Attending arts school is about being exposed to new art forms -- trying out different ways of expressing an idea. At first, Stewart would have none of it.
"I was like I just want to make pottery. I just want to throw, and then all of a sudden I'm starting to do some sculpture, and then all of a sudden I'm not so interested in pottery anymore," Stewart says.
Stewart's work transformed completely in the coming years. He started adding new elements into his clay. He made creatures half from clay, and half out of cloth.
"One critic once called them muppets getting ready to go to the disco," Stewart.
Now in his third year in the MFA program at the University of Minnesota, Stewart makes sculptures that represent networks and systems.
He creates large-scale installations, working with diagrams and string. Some are so ethereal they look like light passing through a prism.
He made a sculpture that represented how words in a thesaurus link to one another. Others look more like molecules or the wiring inside a computer chip.
Stewarts's piece titled "Connected" won him the Outstanding Student Achievement in Contemporary Sculpture Award from the International Sculpture Center in New Jersey.

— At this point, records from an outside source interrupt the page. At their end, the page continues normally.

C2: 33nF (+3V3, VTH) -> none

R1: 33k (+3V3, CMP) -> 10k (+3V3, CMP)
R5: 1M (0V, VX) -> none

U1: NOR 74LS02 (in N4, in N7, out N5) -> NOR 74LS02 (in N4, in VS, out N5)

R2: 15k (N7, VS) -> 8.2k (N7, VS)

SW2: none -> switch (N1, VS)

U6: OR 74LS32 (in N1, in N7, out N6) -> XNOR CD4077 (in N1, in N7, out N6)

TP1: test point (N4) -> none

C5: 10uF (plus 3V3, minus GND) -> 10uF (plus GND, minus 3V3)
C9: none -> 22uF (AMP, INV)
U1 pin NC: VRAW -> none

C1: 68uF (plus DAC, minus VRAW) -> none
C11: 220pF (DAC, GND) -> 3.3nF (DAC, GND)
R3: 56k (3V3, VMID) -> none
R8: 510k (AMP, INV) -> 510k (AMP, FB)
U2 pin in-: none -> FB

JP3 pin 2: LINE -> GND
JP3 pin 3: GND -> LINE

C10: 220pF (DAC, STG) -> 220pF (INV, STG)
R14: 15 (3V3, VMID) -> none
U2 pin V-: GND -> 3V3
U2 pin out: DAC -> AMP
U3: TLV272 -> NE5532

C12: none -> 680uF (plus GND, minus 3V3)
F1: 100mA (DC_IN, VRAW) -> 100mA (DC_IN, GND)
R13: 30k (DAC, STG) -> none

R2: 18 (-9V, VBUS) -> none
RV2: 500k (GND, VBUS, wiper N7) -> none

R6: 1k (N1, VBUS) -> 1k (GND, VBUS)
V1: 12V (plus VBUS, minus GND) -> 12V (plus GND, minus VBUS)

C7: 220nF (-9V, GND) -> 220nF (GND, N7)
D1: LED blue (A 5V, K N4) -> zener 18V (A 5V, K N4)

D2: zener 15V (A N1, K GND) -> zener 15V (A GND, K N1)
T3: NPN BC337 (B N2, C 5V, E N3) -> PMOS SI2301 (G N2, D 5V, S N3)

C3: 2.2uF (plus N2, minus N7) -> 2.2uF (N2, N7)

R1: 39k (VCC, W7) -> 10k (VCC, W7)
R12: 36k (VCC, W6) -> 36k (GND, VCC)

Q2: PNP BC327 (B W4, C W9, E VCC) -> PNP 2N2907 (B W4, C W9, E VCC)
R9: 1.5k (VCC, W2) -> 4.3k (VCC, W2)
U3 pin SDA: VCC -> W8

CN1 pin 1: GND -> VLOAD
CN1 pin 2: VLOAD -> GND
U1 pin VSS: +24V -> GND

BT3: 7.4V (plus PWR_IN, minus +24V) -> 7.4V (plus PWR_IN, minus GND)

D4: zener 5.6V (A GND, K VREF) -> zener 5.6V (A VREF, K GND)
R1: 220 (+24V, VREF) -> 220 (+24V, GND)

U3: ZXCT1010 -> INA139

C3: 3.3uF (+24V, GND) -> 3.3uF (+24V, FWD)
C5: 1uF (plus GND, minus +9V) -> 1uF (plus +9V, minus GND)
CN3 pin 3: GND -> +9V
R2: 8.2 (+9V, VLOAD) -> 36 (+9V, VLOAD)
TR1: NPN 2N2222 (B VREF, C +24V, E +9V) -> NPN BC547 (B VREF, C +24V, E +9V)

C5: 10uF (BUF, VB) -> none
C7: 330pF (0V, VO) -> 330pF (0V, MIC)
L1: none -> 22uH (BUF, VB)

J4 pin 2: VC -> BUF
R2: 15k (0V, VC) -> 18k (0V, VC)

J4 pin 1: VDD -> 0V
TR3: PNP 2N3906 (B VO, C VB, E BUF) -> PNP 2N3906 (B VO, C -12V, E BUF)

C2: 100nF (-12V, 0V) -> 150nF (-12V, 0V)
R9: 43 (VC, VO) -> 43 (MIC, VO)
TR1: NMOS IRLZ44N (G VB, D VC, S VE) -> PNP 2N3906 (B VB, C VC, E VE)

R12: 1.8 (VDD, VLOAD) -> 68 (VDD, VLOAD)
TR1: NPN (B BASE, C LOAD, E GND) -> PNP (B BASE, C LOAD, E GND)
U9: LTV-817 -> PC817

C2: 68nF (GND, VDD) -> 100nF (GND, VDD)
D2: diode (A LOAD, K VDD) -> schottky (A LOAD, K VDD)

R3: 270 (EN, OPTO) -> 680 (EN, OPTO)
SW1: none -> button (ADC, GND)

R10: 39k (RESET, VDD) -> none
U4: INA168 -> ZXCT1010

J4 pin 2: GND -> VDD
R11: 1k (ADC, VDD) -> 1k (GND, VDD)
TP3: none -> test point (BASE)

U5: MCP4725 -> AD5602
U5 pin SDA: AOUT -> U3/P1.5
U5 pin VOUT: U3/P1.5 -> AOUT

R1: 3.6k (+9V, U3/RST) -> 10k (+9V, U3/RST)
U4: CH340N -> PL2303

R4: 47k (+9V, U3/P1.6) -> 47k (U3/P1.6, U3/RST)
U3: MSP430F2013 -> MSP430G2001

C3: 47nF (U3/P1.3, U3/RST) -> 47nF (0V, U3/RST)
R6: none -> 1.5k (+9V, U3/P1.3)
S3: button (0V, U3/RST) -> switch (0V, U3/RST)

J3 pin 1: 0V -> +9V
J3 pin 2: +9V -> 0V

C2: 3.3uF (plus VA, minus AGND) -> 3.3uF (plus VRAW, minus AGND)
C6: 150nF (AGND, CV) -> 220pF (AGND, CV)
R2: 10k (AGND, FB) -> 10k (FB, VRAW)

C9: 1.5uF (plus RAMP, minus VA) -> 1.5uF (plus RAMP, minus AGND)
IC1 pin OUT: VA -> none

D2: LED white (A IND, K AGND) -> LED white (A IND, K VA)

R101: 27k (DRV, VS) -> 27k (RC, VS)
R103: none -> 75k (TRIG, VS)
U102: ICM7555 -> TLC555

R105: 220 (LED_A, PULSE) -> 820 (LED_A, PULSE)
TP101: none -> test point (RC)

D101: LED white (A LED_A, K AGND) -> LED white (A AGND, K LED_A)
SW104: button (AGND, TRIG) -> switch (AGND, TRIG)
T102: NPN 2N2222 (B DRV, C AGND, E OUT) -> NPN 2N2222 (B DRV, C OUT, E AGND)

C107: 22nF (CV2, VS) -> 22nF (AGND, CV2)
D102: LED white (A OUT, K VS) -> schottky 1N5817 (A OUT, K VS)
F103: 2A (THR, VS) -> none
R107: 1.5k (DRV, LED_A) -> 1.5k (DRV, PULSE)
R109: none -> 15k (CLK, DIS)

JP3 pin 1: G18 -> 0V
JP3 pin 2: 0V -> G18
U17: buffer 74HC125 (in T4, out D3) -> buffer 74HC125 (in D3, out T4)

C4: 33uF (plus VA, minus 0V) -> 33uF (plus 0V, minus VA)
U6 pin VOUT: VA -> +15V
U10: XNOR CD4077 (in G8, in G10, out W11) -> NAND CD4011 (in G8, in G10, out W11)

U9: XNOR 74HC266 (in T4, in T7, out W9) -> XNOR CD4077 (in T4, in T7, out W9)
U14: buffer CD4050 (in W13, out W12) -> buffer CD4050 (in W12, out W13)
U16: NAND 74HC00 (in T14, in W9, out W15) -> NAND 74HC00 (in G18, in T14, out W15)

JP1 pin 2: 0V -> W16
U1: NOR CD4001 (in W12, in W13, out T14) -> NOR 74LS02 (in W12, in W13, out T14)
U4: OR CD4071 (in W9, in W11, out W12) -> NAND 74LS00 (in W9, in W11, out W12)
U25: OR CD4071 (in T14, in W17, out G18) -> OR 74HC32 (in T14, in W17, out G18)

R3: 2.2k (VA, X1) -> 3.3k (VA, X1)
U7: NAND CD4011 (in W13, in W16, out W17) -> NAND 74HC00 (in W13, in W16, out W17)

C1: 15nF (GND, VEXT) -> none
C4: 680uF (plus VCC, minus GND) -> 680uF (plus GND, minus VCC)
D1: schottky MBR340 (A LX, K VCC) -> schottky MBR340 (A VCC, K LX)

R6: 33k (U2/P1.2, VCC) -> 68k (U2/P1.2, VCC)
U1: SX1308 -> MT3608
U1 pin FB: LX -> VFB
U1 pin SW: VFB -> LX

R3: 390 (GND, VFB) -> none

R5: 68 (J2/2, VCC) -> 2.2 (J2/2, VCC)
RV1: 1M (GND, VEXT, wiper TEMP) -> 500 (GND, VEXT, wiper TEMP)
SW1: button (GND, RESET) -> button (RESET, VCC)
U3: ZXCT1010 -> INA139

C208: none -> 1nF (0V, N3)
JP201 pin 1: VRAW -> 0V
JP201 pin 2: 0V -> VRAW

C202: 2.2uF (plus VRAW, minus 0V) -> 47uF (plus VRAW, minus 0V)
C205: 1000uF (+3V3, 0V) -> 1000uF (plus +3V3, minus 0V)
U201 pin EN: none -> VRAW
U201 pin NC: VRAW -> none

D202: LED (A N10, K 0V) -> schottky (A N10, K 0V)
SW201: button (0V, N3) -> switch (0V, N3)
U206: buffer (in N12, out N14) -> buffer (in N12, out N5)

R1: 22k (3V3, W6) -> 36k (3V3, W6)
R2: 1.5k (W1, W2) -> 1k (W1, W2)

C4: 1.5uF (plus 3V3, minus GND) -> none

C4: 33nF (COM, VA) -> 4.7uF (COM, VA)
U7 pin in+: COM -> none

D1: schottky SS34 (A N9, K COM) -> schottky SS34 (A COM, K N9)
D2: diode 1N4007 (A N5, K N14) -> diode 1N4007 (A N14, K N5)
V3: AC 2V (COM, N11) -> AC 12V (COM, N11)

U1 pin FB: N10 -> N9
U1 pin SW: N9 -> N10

He was in a group of 21 artists selected from over 300 applicants around the world.
His faculty advisor, Andrea Stanislav, says it's the first time a student from the University of Minnesota has won the prize.
"This is a great achievement, first of all," says Stanislav. "Definitely for Justin, but also for the sculpture area and the department of art and the university."
Stanislav credits much of Stewart's success to his willingness to try new things, and his openness to new ideas. Stewart admits he's changed a lot since he first started throwing pots on a wheel.
A lot of times I wonder if the 19-year-old in me would like me? Or even the 19-year-old in me would like the work I make now," says Stewart. "I think he would. We'd argue a lot, but I still think he'd like the work I make."
Stewart's piece, "Connected," goes on display at the International Sculpture Center in New Jersey this weekend.
Stewart is currently working on a tower of copper wire that represents the activity of the Twin Cities metro transit system at certain times of day. That and other recent pieces will go on display on the University of Minnesota campus this spring, when Stewart completes his MFA.